= Wine equalisation tax =

Wine equalisation tax (WET) is a tax imposed on wine made, imported, or sold by wholesale in Australia. It is applied at 29% of the wholesale value of wine.

==Background==
In Australia, wine is taxed differently to other alcoholic beverages. While other beverages are taxed based on their alcohol content, wine is taxed at a flat 29% rate, which, on a per standard drink basis, generally makes tax on wine less than other alcoholic beverages.

==Rebates==
A number of rebates are available to wine producers based in Australia and New Zealand, with eligible produces originally able to claim up to $A350,000 annually. These rebates were introduced in 2004 and intended to assist small rural wineries. They were estimated to cost the Australian Federal Budget $A300 million in 2016.
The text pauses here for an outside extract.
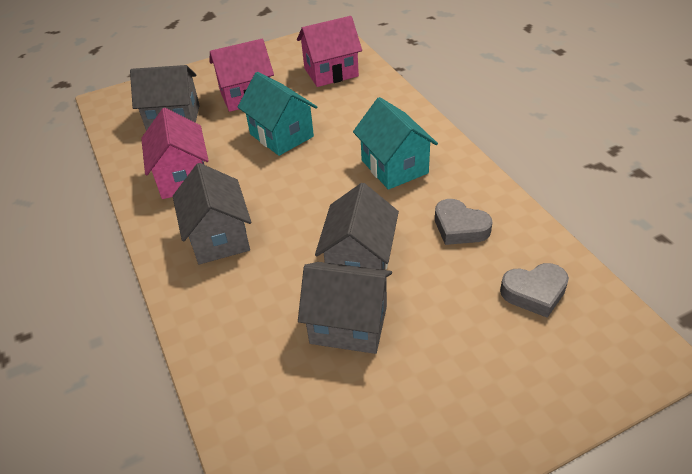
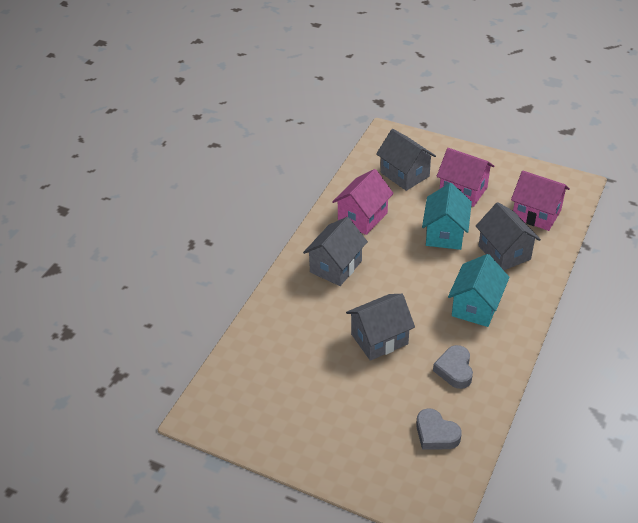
camera: 50 degrees right, 0 degrees up
(348, 324) = (331, 362): grey house -> grey house (504, 252)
===Allegations of rorting===
Following allegations of rorting, then Assistant Treasurer Josh Frydenberg announced in 2015 the establishment of a consultation group consisting of industry representatives to find solutions to the use of "contrived schemes" designed to exploit the rebate.

===Reforms===
In August 2017 reforms passed the Parliament of Australia which reduced the annual rebate available to $A350,000 and changed eligibility to require wine producers to grow at least 85% of the grapes used in their wine-making process.